Una mejor integración territorial de España exige partir del convencimiento de que no sirve el Estado de las Autonomías, ni menos aún un Estado confederal como el que abiertamente propone el plan Ibarretxe y, aunque más subrepticiamente, también se trasluce en el proyecto de Estatuto aprobado en el Parlamento de Cataluña. Importa poner énfasis en algo que suele pasar inadvertido, y es que el mayor defecto del Estado de las Autonomías radica en que a la larga propicia un Estado confederal. Soy consciente de la extrañeza, cuando no rechazo, que producirán ambas tesis, que, pese a su enorme complejidad, trataré de exponer muy brevemente.

No se me oculta que poner en tela de juicio el modelo de Estado que prescribe la Constitución es tropezar con un muro aparentemente infranqueable. Los que en su día fueron más críticos se han convertido en sus más acérrimos defensores. Y ello, no sólo porque legitima la transición tal como se ha llevado a cabo, sino porque en su base, como queda bien patente en el mantenimiento de la provincia como el último substrato de la organización territorial (artículo 137), pervive el Estado unitario que en ningún caso estaban ni están dispuestos a abandonar. Cierto que al otorgar a las "nacionalidades y regiones" competencias exclusivas y compartidas, el Estado de las Autonomías se aproxima a uno federal, pero, pese a haber llevado la descentralización a un punto comparable, y a veces superior, a la que poseen los Estados federales, no ha perdido su carácter básico de Estado unitario. Conviene tener muy presente que el Estado de las Autonomías, por descentralizado que esté, es uno unitario.

Alguno se preguntará si el Estado de las Autonomías ha conseguido un grado de descentralización semejante o incluso superior en algunos aspectos al Estado federal, ¿por qué diablos convendría transformarlo en uno federal? Justamente, porque no cumple la función integradora del Estado federal y derrapa hacia uno confederal. El centralismo subyacente en el Estado de las Autonomías crea una relación radial de cada una de las Comunidades Autónomas con el Estado central, careciendo de los órganos propios del Estado federal, entre ellos una Cámara de representación territorial, que permitan a los Estados federados participar en pie de igualdad en las tareas que a todos conciernen.

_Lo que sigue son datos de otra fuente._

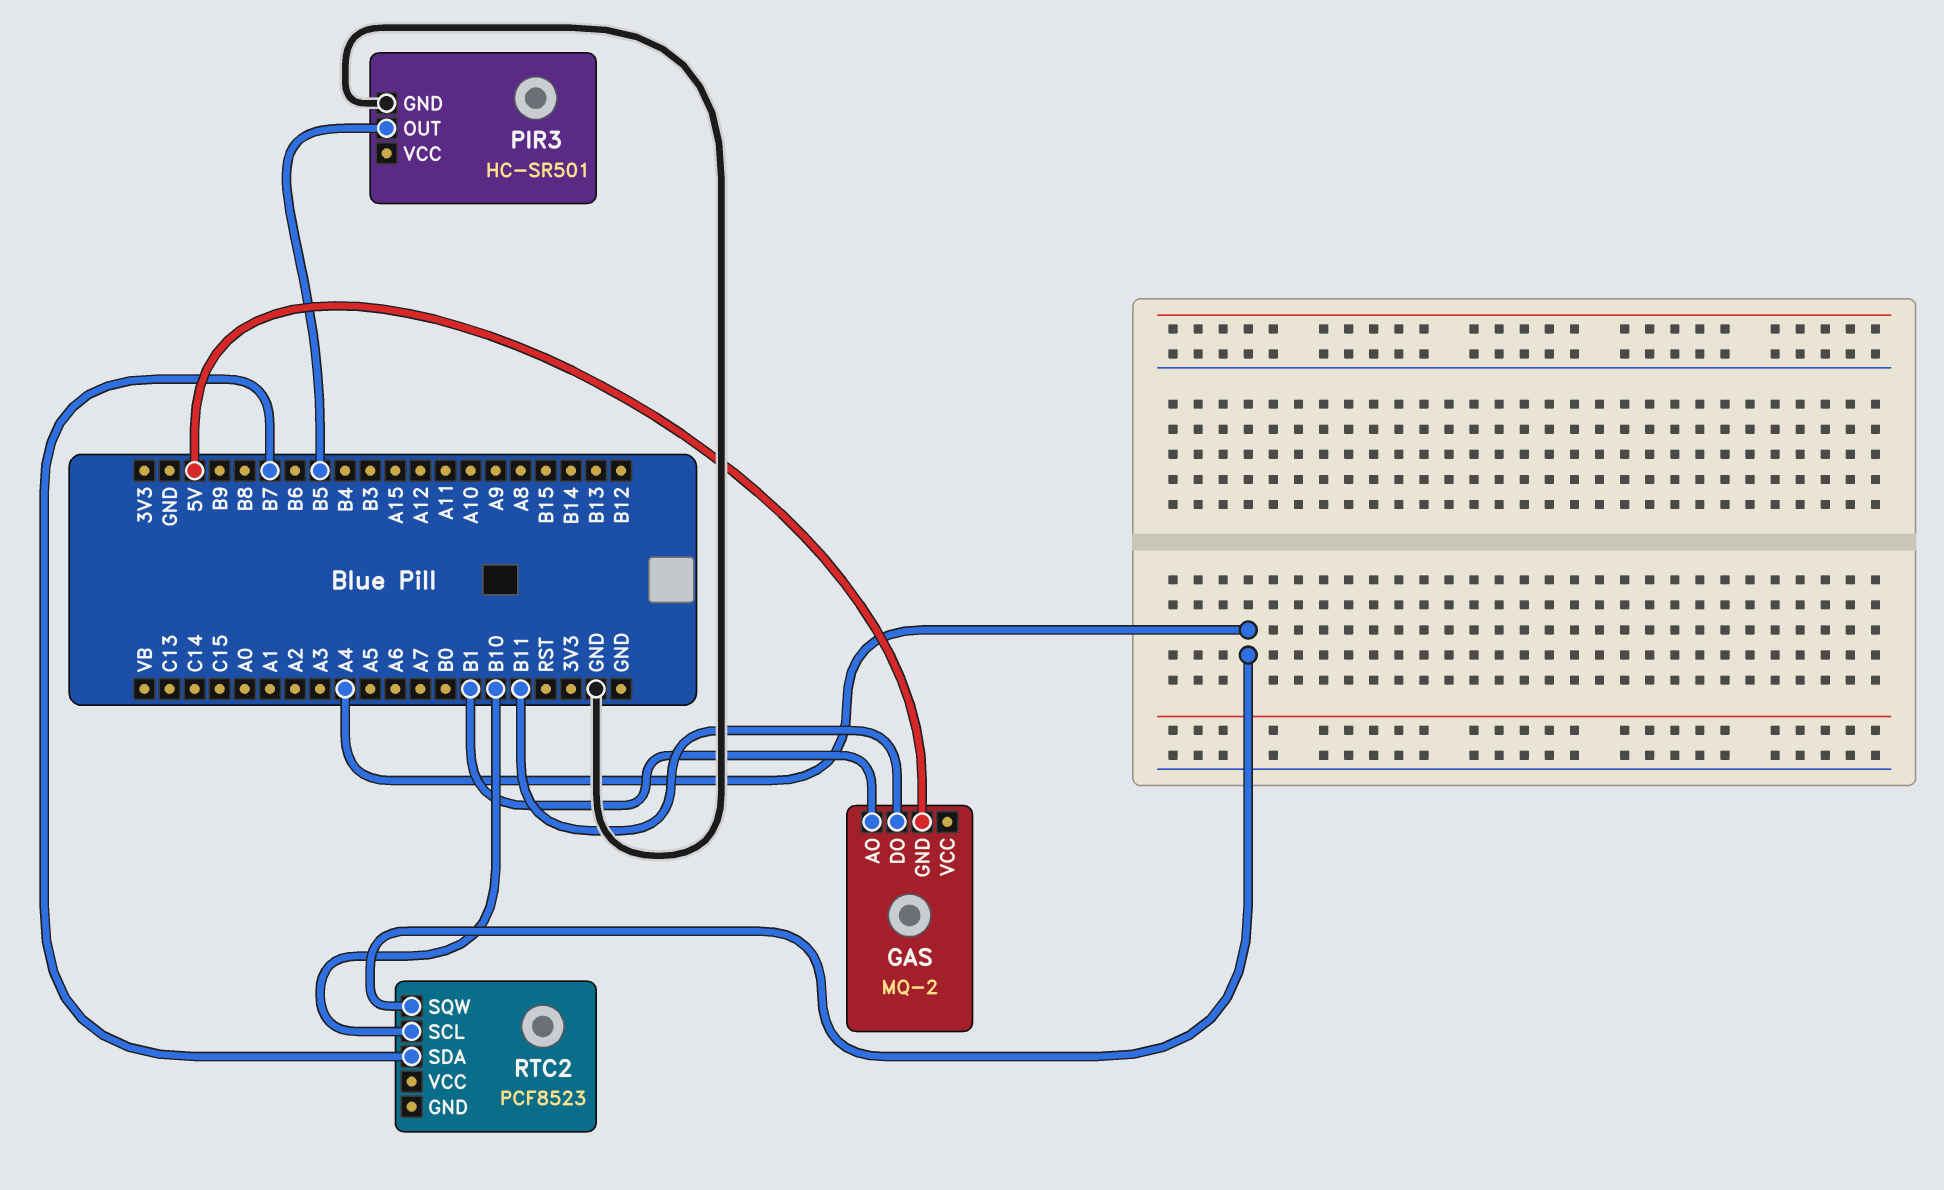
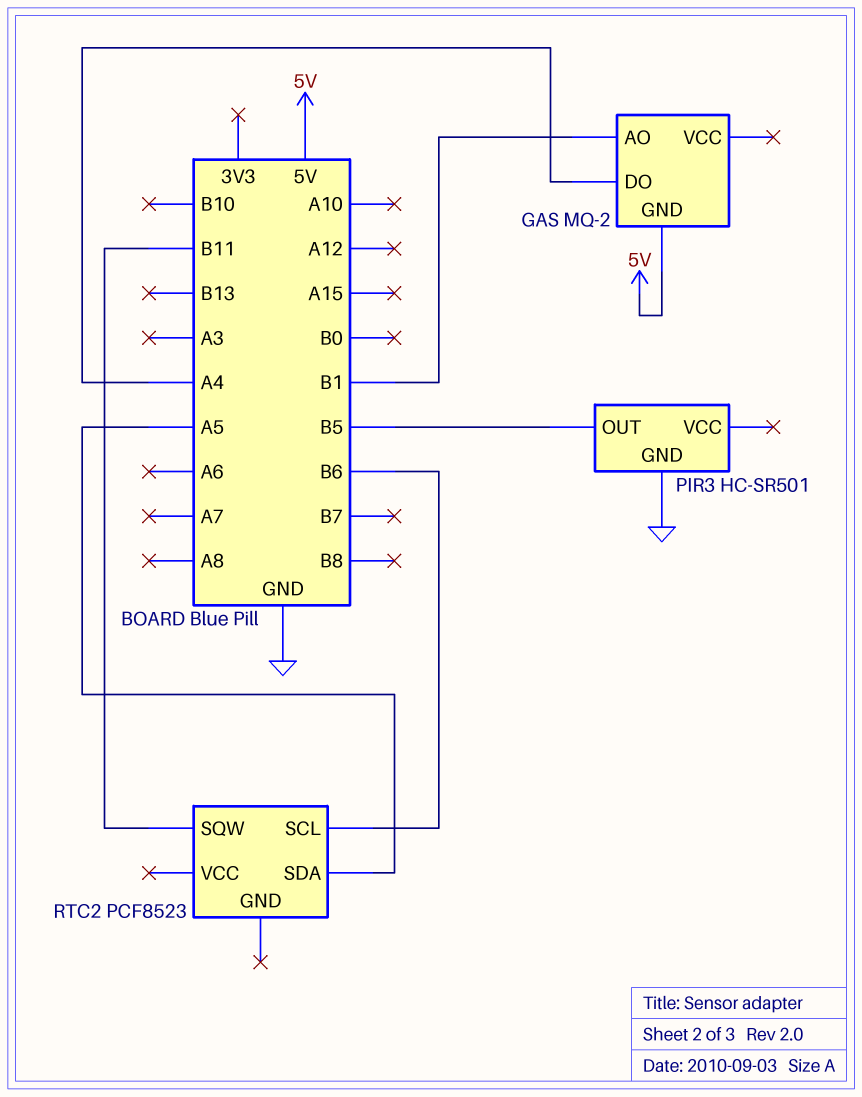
GAS pin DO: B11 -> A4
RTC2 pin SCL: B10 -> B6
RTC2 pin SDA: B7 -> A5
RTC2 pin SQW: A4 -> B11

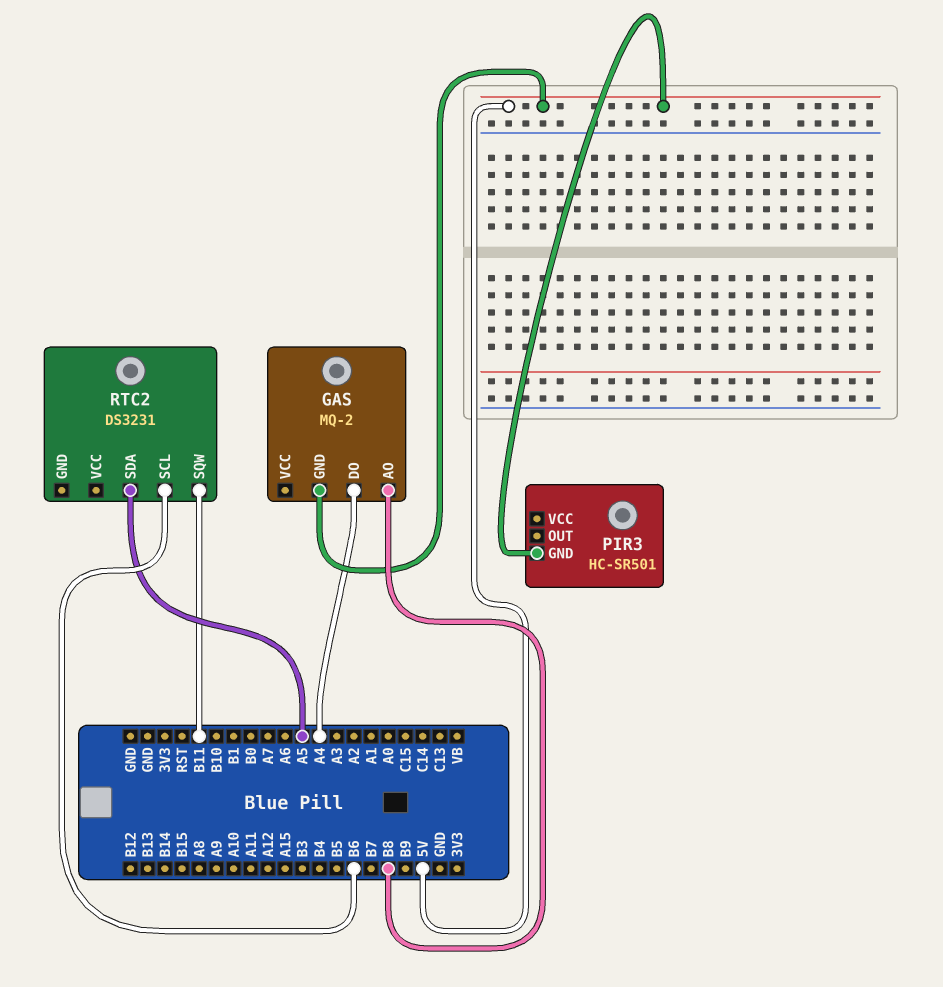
GAS pin AO: B1 -> B8
PIR3 pin GND: GND -> 5V
PIR3 pin OUT: B5 -> none
RTC2: PCF8523 -> DS3231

No sólo faltan estos mecanismos de integración, sino que la Constitución los prohíbe expresamente: en ningún caso se admitirá la federación de Comunidades Autónomas y los convenios que puedan acordarse entre las

CC AA tendrán que ser aprobados por las Cortes (artículo 145).

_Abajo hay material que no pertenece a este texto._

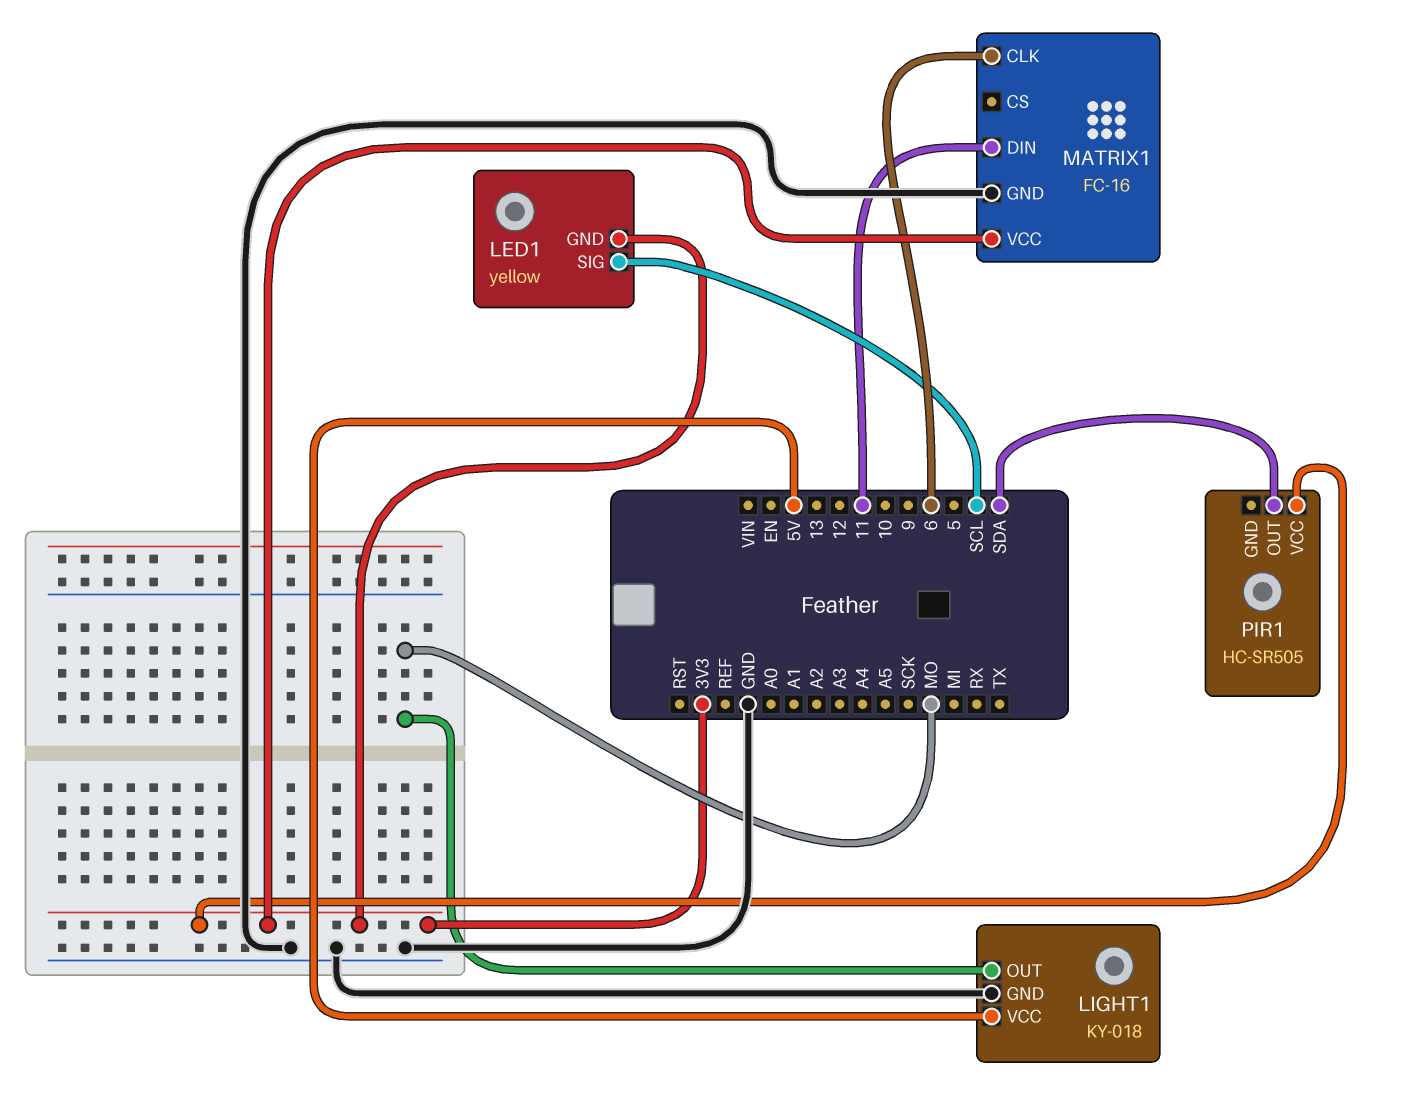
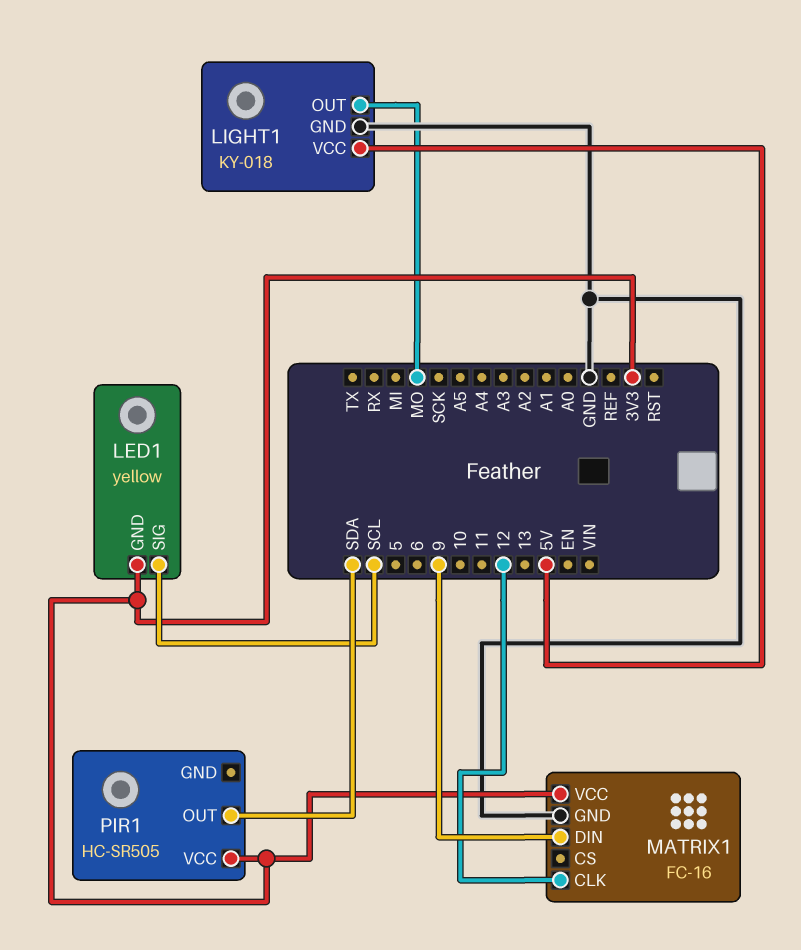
MATRIX1 pin CLK: 6 -> 12
MATRIX1 pin DIN: 11 -> 9

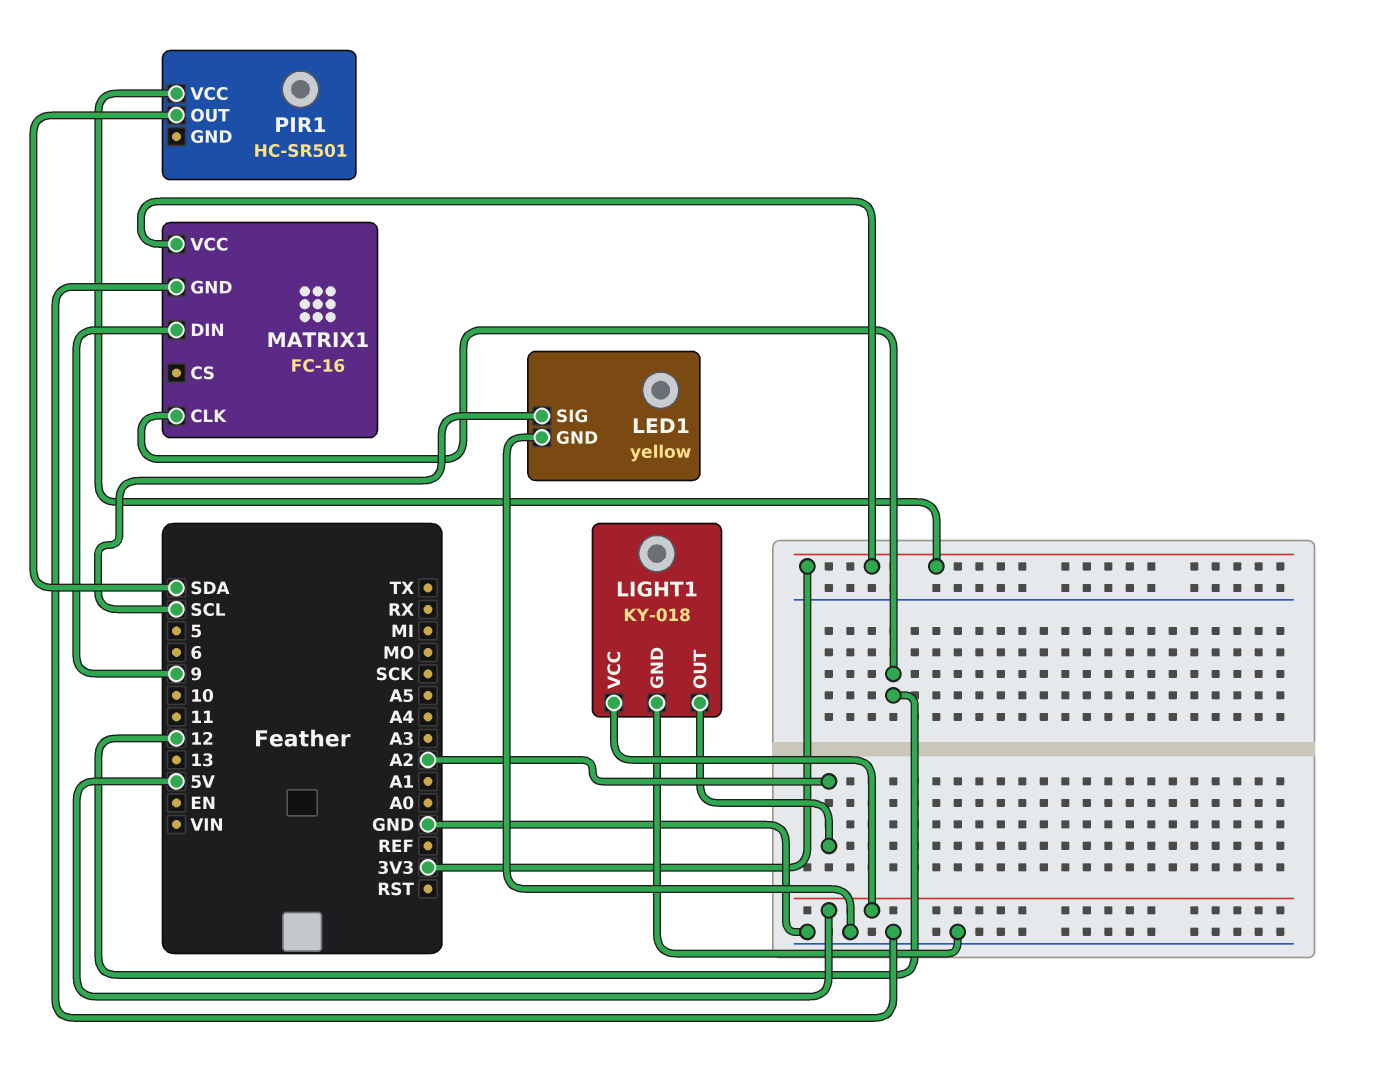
LED1 pin GND: 3V3 -> GND
LIGHT1 pin OUT: MO -> A2
PIR1: HC-SR505 -> HC-SR501

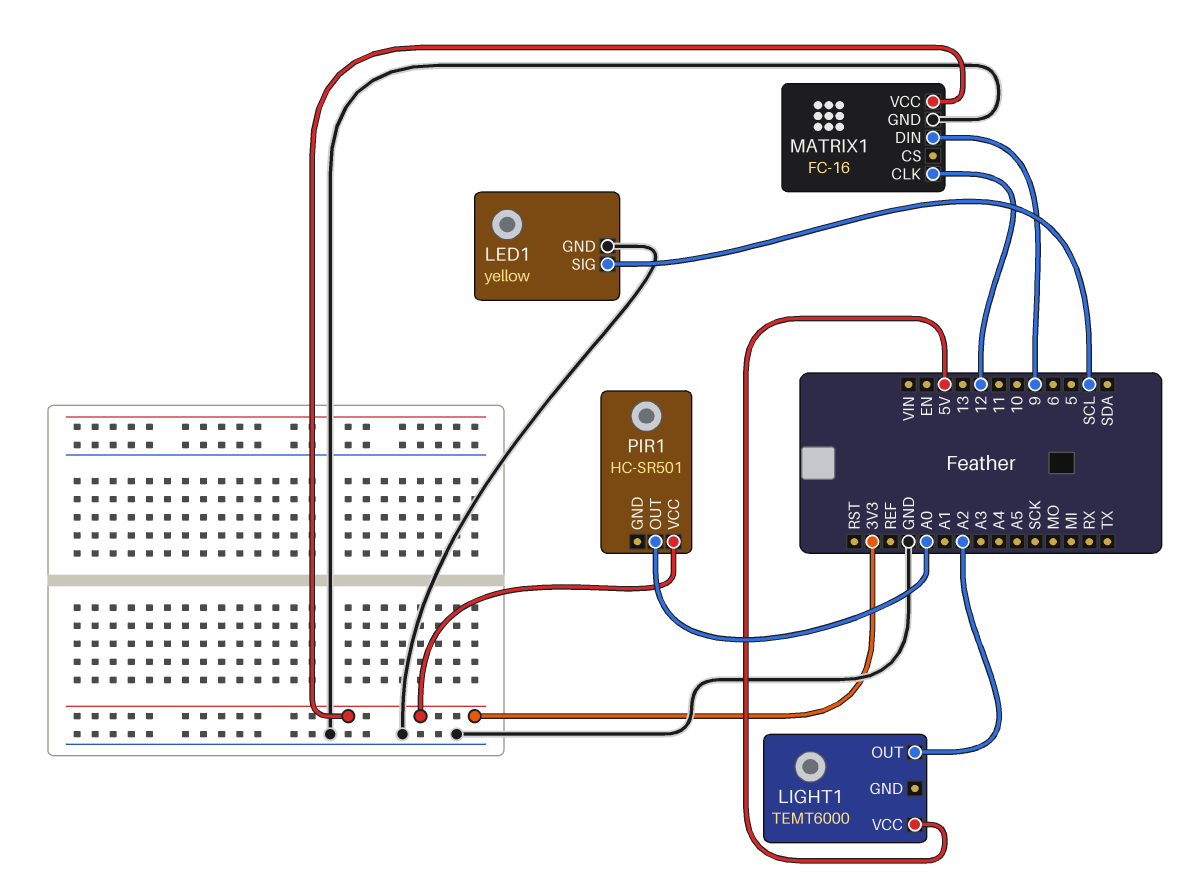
LIGHT1: KY-018 -> TEMT6000
LIGHT1 pin GND: GND -> none
PIR1 pin OUT: SDA -> A0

La dinámica que desarrolla este modelo es potenciar en cada Comunidad el afán de ir ganando terreno al Estado central, reclamando más y más competencias hasta reunir todas las de un Estado, a lo que, por lo menos en dos Comunidades, se suma la pretensión de constituir una nación que en algún momento habría gozado de entidad política. Razones históricas darían por descontado la existencia previa de un Estado nacional, dispuesto todo lo más a negociar la forma de adherirse a una confederación que mantiene a la Corona como el vínculo principal. La disposición adicional de la Constitución ampara los derechos históricos de los territorios forales, que luego el Estatuto vasco plasma en el concierto económico. También en el preámbulo del proyecto de Estatuto se apela a "los derechos históricos de que dispone Cataluña y que el presente Estatuto incorpora y actualiza" con la misma pretensión de establecer una Hacienda propia, que luego negocia con el Estado central los aportes debidos. En ambos casos se institucionaliza una relación que sólo cabe en un Estado confederal.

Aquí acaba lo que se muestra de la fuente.